Permítanme comenzar esta columna con una anécdota y una confesión. Conocí a Medardo Fraile el pasado mes de mayo, en una cena organizada por nuestro común amigo José López Rueda y su mujer Adelina; amigos desde los tiempos en que dirigían en Alcalá el programa de la Universidad de Bowling Green; es decir, amigos desde hace muchos años. Fue una cena maravillosa, en que Medardo comenzó a recordar una vida que se entretejía con los de la historia de Madrid y con el ambiente cultural y literario de los años de la postguerra. Seguramente son historias conocidas por muchos pero a mí me parecieron fascinantes.
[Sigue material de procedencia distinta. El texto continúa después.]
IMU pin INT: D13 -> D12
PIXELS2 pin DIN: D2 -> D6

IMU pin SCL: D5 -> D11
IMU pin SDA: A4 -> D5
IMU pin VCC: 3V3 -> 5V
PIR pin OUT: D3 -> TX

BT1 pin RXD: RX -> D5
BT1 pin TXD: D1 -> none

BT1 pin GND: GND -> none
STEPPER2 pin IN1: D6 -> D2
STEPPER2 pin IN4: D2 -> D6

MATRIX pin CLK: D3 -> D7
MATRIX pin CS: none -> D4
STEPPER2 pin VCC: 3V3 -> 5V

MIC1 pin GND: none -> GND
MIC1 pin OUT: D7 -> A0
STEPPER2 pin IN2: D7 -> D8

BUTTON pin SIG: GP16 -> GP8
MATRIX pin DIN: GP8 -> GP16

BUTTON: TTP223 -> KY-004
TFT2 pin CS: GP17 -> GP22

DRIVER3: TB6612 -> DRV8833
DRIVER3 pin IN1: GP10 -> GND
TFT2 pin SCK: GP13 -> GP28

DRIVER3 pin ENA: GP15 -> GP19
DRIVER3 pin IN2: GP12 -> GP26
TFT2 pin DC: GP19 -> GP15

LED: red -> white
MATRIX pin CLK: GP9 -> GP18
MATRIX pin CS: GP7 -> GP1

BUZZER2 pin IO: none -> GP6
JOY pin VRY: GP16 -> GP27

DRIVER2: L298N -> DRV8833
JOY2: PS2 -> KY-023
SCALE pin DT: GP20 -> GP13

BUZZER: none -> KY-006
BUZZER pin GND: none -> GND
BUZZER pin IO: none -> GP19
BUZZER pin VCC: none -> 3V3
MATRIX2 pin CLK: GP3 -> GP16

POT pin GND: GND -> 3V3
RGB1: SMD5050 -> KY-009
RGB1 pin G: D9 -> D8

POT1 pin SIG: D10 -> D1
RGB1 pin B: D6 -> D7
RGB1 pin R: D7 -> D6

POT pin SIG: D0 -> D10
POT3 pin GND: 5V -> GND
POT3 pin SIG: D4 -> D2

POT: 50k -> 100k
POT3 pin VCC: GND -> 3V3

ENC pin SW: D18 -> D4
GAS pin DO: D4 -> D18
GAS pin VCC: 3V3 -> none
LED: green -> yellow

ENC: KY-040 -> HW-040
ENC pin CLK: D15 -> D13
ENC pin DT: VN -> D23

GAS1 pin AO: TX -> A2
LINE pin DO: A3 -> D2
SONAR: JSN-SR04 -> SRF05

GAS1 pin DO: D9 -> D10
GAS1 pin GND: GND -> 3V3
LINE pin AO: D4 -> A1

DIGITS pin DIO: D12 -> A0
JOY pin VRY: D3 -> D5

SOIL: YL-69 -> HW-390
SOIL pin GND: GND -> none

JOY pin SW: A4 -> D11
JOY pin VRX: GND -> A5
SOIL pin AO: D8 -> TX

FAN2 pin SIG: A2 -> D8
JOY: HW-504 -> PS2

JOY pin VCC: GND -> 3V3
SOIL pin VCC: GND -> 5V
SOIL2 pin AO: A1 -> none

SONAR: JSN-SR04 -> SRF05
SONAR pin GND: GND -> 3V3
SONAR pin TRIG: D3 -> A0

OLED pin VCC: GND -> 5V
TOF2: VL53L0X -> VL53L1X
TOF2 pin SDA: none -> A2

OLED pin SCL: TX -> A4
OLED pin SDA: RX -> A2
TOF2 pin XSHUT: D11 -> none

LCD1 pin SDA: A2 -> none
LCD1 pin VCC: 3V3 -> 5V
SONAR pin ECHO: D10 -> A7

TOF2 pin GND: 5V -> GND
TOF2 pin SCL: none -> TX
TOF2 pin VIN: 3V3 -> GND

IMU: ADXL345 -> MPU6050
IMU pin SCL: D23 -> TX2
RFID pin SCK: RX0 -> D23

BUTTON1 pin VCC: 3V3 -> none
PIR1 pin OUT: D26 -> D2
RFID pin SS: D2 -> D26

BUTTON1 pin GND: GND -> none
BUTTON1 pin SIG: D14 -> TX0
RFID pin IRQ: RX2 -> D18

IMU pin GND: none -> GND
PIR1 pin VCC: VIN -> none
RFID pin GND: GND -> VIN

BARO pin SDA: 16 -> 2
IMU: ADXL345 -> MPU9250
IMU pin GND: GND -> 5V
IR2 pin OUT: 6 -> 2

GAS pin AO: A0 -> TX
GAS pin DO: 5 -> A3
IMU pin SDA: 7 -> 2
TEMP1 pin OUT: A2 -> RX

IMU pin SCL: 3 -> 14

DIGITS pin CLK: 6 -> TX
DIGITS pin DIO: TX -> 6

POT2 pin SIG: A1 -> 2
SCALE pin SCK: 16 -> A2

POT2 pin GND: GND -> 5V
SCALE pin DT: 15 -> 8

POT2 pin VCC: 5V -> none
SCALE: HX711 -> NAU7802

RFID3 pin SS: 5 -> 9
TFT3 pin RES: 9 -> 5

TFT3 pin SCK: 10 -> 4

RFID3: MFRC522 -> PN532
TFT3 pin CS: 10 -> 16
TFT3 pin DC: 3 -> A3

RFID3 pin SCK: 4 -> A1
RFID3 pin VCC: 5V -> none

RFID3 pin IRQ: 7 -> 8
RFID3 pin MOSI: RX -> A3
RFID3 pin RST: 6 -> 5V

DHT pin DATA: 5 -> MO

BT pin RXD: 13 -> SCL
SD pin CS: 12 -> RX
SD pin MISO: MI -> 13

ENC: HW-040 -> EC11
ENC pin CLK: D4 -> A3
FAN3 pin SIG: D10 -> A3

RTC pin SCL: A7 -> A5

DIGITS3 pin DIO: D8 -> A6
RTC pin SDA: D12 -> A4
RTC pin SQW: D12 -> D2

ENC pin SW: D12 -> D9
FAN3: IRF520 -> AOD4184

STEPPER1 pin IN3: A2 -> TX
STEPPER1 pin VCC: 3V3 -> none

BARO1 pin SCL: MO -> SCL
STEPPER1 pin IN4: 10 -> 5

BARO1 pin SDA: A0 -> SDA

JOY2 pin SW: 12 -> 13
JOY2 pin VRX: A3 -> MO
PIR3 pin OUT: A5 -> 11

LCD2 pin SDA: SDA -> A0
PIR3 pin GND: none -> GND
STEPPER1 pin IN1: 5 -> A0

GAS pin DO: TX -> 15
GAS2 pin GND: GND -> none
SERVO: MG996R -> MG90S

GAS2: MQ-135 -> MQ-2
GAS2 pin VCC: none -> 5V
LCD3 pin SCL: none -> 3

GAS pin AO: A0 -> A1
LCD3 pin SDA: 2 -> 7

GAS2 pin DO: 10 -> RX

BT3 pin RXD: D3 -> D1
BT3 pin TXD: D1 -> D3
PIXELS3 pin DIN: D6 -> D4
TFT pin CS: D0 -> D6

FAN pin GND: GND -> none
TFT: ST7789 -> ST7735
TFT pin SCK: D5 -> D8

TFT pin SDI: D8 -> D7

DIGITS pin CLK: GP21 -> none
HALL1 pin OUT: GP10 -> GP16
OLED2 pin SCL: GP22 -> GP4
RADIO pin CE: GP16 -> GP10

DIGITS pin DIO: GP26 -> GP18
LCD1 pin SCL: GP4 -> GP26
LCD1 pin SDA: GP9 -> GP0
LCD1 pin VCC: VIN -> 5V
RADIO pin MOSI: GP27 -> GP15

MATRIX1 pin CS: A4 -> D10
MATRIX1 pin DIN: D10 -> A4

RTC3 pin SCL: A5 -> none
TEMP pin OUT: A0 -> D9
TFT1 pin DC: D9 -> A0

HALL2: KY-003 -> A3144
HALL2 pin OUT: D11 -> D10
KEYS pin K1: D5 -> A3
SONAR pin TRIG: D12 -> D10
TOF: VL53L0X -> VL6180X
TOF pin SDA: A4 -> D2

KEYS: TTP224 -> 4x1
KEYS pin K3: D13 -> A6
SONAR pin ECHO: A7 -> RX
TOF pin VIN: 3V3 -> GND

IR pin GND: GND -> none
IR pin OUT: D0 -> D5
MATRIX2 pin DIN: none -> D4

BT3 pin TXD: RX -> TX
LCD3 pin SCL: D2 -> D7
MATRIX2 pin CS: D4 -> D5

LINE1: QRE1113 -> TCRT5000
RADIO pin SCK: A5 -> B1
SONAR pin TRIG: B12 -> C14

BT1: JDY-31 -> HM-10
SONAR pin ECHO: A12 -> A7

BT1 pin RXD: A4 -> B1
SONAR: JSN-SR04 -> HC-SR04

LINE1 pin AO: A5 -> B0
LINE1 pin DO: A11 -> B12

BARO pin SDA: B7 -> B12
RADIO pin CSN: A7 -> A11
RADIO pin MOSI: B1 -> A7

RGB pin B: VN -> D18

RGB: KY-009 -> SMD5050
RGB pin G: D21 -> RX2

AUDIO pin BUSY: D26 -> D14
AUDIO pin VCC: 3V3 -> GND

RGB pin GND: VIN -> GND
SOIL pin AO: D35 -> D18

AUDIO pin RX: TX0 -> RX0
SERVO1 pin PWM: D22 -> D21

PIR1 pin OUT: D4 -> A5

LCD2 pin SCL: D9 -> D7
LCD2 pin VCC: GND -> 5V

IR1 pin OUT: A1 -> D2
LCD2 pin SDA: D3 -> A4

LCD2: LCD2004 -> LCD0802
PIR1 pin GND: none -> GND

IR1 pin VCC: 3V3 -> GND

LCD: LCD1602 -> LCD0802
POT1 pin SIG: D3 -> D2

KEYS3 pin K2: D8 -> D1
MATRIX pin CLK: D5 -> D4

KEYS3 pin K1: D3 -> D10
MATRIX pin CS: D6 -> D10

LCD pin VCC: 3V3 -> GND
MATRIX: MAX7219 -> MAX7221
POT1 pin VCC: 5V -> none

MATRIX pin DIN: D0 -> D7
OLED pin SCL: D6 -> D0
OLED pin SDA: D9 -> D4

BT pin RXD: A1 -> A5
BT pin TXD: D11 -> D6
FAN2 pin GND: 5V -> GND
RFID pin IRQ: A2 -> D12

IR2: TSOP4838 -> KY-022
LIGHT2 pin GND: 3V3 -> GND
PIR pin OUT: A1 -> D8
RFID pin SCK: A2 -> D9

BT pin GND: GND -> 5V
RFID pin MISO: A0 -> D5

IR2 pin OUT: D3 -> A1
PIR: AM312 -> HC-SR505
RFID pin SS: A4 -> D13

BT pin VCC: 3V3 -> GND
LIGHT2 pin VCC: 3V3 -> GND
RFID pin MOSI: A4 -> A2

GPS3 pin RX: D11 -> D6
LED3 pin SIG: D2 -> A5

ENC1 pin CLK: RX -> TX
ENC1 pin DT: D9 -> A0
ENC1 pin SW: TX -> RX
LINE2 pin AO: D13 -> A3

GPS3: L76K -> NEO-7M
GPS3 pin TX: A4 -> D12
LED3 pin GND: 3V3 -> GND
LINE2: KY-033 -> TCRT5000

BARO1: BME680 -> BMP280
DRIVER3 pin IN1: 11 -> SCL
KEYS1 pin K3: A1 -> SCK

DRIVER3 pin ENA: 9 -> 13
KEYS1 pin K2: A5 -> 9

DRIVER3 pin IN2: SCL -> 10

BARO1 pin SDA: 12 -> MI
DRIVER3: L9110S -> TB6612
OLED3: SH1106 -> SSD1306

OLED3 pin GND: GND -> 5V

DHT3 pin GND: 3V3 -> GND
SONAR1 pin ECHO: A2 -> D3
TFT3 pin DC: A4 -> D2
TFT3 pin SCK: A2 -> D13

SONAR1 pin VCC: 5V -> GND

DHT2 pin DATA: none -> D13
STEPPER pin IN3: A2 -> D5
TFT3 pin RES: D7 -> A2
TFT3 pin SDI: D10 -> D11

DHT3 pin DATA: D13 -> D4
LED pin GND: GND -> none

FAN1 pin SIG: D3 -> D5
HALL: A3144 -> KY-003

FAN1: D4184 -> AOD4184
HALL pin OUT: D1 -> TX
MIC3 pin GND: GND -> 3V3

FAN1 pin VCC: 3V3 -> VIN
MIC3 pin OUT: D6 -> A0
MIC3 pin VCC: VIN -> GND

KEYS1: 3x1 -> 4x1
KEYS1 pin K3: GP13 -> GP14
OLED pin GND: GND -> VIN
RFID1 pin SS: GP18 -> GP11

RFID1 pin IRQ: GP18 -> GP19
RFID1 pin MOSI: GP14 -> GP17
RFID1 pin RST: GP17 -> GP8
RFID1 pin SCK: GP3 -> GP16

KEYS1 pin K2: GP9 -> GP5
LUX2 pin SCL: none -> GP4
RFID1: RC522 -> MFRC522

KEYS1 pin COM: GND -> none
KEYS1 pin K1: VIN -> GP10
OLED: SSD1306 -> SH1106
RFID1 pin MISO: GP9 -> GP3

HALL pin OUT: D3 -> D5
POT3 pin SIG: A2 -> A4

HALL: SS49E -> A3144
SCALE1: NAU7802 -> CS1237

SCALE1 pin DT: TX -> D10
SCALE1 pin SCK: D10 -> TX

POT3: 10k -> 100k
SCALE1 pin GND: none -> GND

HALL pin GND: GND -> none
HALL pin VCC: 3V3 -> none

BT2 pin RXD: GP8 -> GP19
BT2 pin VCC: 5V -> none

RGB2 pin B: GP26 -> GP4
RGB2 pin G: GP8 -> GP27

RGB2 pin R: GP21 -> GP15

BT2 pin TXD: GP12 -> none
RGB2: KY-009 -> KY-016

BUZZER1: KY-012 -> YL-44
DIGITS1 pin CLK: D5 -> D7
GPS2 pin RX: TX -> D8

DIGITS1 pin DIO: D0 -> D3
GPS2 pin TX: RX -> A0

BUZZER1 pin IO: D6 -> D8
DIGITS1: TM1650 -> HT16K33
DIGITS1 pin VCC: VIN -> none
Tanto que estuvo toda la noche diluviando, con esas lluvias feroces y sin límites que a veces nos sorprende mayo. Pero nosotros ni nos enteramos, así como estábamos pegados al hilo de su voz, de sus historias, de sus cuentos, de los recuerdos de Medardo Fraile, que es capaz de diseccionar la realidad con la elegancia de un cirujano experto, de esos que te hacen varias operaciones a corazón abierto sin pestañear, sin perder ni la sonrisa ni la blancura de su bata. Y aquí es pertinente mi confesión, que es la demostración de las lagunas (casi océanos) en mi cultura, en la de toda mi generación me atrevería a decir. Cuando llegué a la casa de Pepe y Adelina tan sólo conocía a Medardo Fraile de nombre lejano, como prologuista de un libro de poemas de José López Rueda publicado en Venezuela y pocas noticias más sacadas de allí y allá. A nuestra generación nos han robado una parte bien importante de nuestra historia, de nuestro pasado: la de la tercera República, a la que nunca se llegaba en los libros de textos, y la de la primera postguerra. En la literatura, después de la Generación del 27, con algunos epígonos adscritos a ellas con todo derecho como Miguel Hernández, se pasaba a la generación del cincuenta (Ángel González, Claudio Rodríguez...), y de allí a los grandes autores de los años setenta, esas obras vanguardistas... detrás sólo quedaban algunos nombres sueltos (Luis Rosales, Blas de Otero, Gabriel Celaya, Buero Vallejo...), y la sombra imponente de algunos narradores que llegaron a lo más alto, como Camilo José Cela. Y poco más. Carmen Martín Gaite o Ferlosio eran autores sin tiempo; y de Aldecoa se hablaba como de una leyenda. Poco más. Pero hubo mucha más vida. Mucha más literatura. Y de la buena, tanto en teatro como en el cuento, en poesía como en novela. Mucho más.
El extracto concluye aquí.